Boris Johnson is everywhere! Il punto di Daniele Meloni a tre giorni dalle elezioni nel Regno Unito

Boris is everywhere! Il lunedì che ha preceduto la fine della campagna elettorale ha avuto un solo protagonista nel bene e nel male nel Regno Unito: il premier Boris Johnson. Prima ha litigato con un cronista di ITV che gli voleva sottoporre l’immagine di un bambino di 4 anni disteso in un corridoio in ospedale a Leeds; poi è apparso a un Fish Market dove si è fatto ritrarre mentre abbracciava un merluzzo gigante; infine, in serata, ha pubblicato su tutti i social e sul sito Vote Conservatives il suo video natalizio elettorale. Tre minuti in cui un Boris cerca di perorare la sua causa per la Brexit – e per tornare al 10 di Downing Street – al ritmo dei Christmas Carols. Insomma, tutto purché se ne parli.

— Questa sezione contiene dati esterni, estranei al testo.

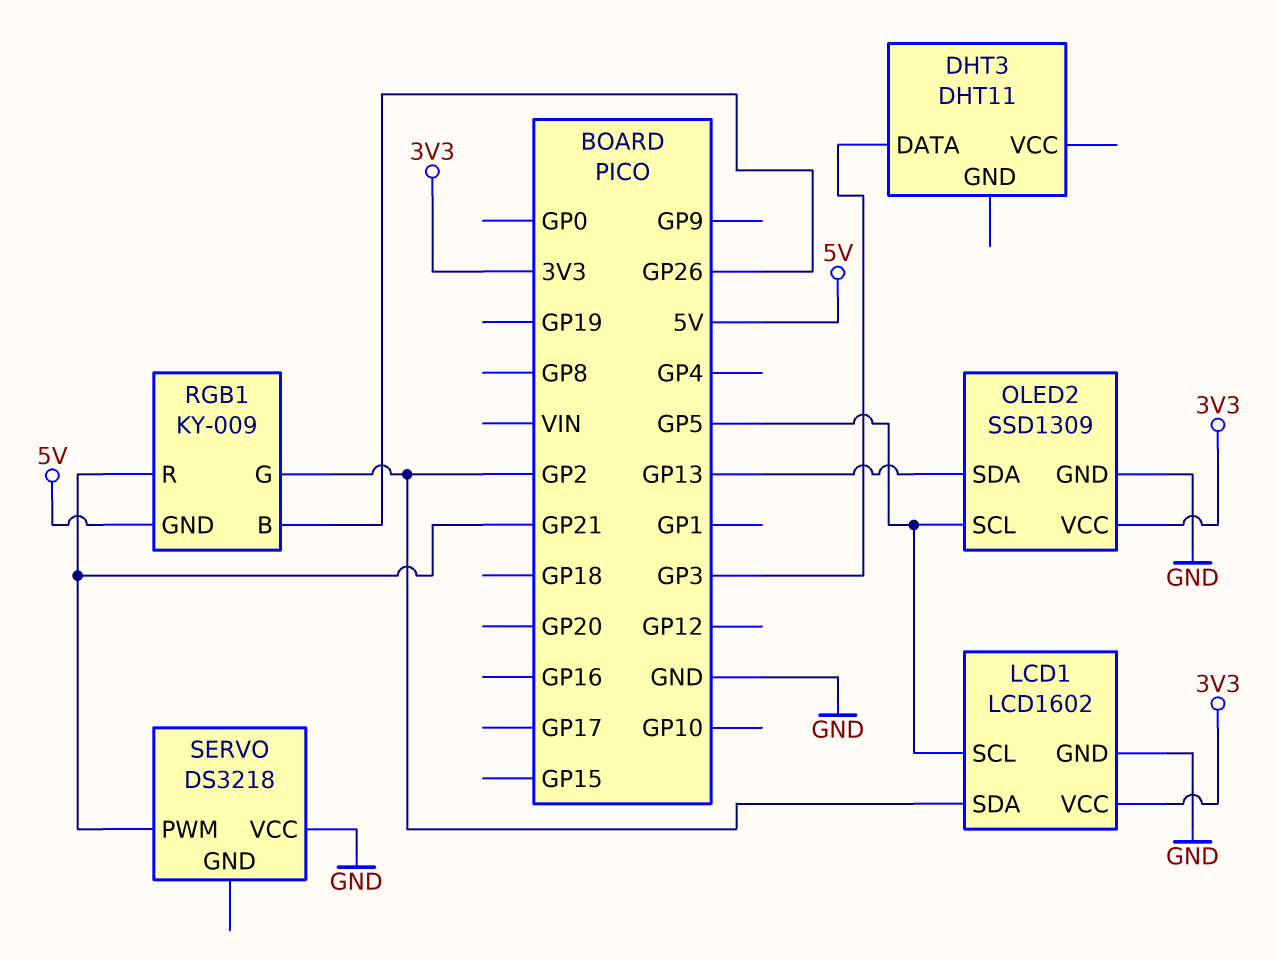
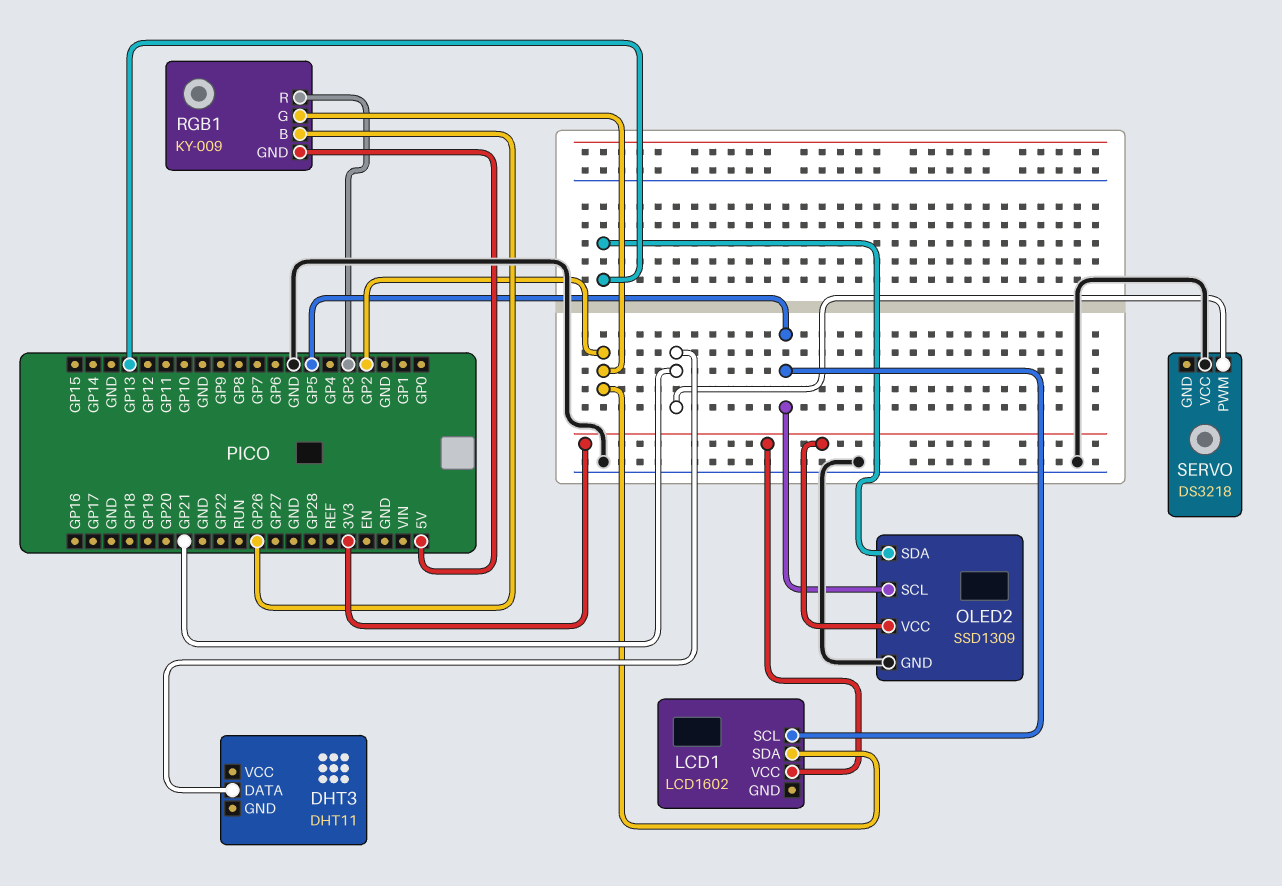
DHT3 pin DATA: GP3 -> GP21
LCD1 pin GND: GND -> none
RGB1 pin R: GP21 -> GP3

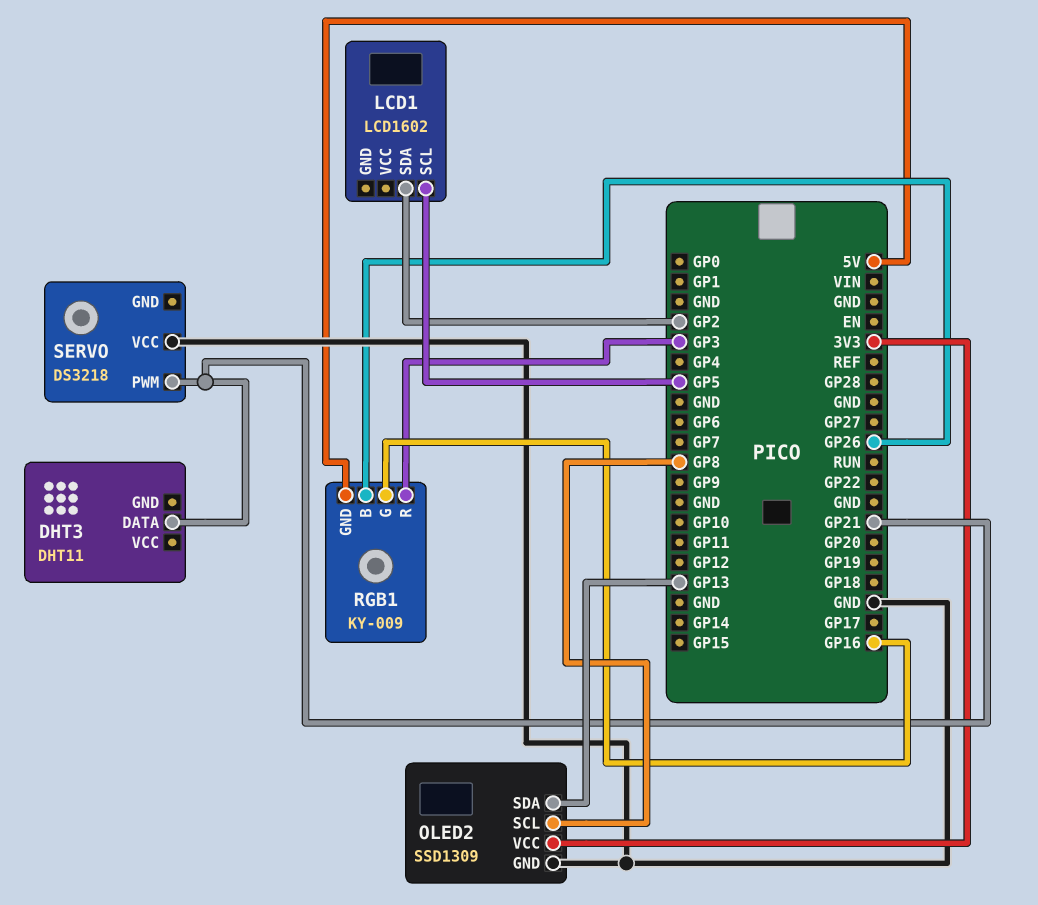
LCD1 pin VCC: 3V3 -> none
OLED2 pin SCL: GP5 -> GP8
RGB1 pin G: GP2 -> GP16

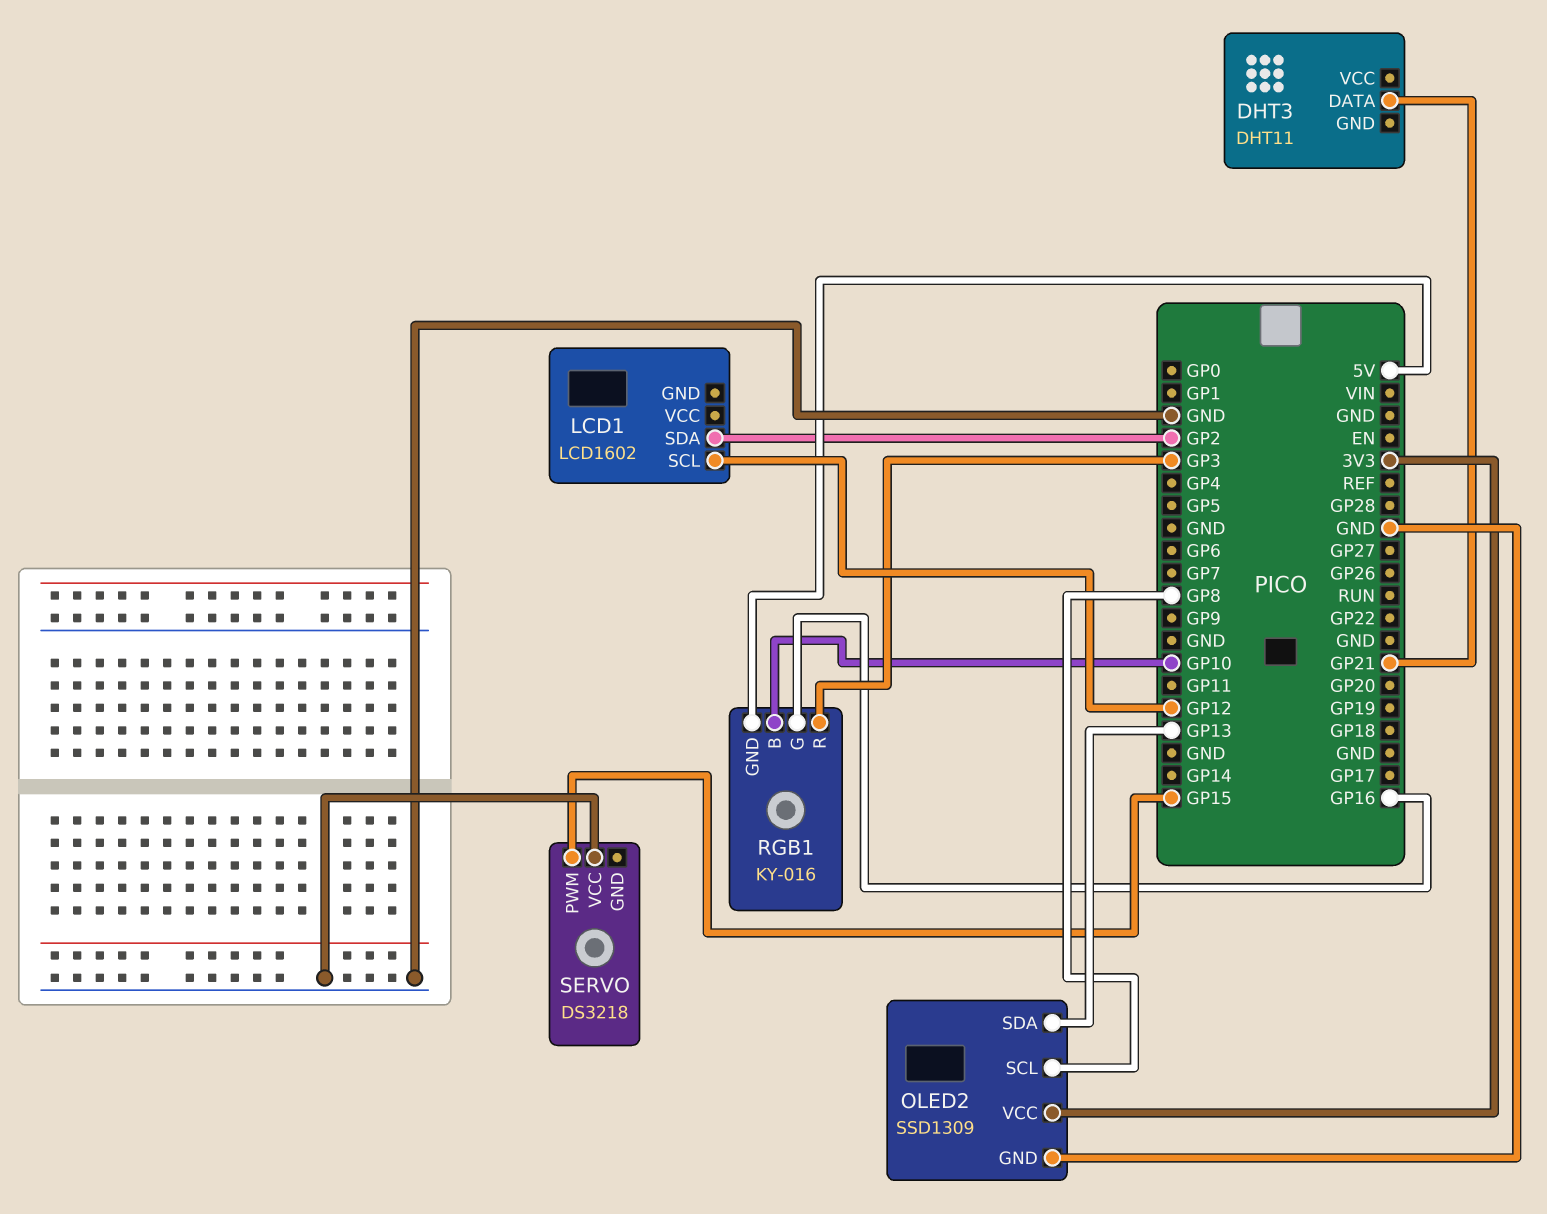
LCD1 pin SCL: GP5 -> GP12
RGB1: KY-009 -> KY-016
RGB1 pin B: GP26 -> GP10
SERVO pin PWM: GP21 -> GP15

Sulla sua presunta gaffe si è lanciato Jeremy Corbyn, leader dell’Opposizione laburista, e unico sfidante in grado di impedire a Johnson di formare un governo. Corbyn ha pubblicato sui suoi account social l’immagine del bimbo accusando il premier di essere senza cuore e i Tories di non aver fatto nulla per migliorare il Servizio Sanitario Nazionale. Qualcuno ha accusato Corbyn di cinismo per avere pubblicato una simile foto che mostra un bambino in uno stato di palese sofferenza ma il Labour ha tirato dritto, rafforzato anche dall’uscita di Matt Hancock, il ministro della Sanità conservatore, che si è recato sul posto a Leeds per verificare le condizioni dell’ospedale e ha raccontato di essere stato aggredito da dei dimostranti. A quanto pare nessuno ha aggredito Hancock e la Bbc e Itv hanno negato la versione dei fatti diffusa dall’ufficio stampa Tory.

Un recente sondaggio pubblicato dall’Evening Standard dà a Corbyn solo il 2% di possibilità di formare un governo di maggioranza Labour dopo le elezioni di giovedì. In caso di sconfitta è molto probabile che riparta la procedura per sfiduciarlo ed eleggere un nuovo segretario laburista. Finora “Jezza” se l’è sempre cavata con l’appoggio degli iscritti e dei sindacati ma una seconda sconfitta elettorale potrebbe costargli il posto. In mattinata a Bbc Breakfast ha dichiarato che “questa non sarà un’elezione presidenziale” e che “la scelta non è tra lui e Johnson ma tra due modelli di società”. Inoltre, ha affermato che, nonostante l’età e le dicerie sul suo cattivo stato di salute, sarà perfettamente in grado di adempiere ai suoi eventuali doveri di premier per tutto il mandato.

Anche Nigel Farage ha fatto parlare di sé: parlando a Today, il programma radio di Bbc4, il leader del Brexit Party ha consigliato gli elettori di invalidare la scheda se proprio non vogliono votare per lui (che tra l’altro non è neppure candidato) e che il Brexit Deal già infornato da Johnson si appresta a dare al Regno Unito “indigestione e “mal di pancia” per anni.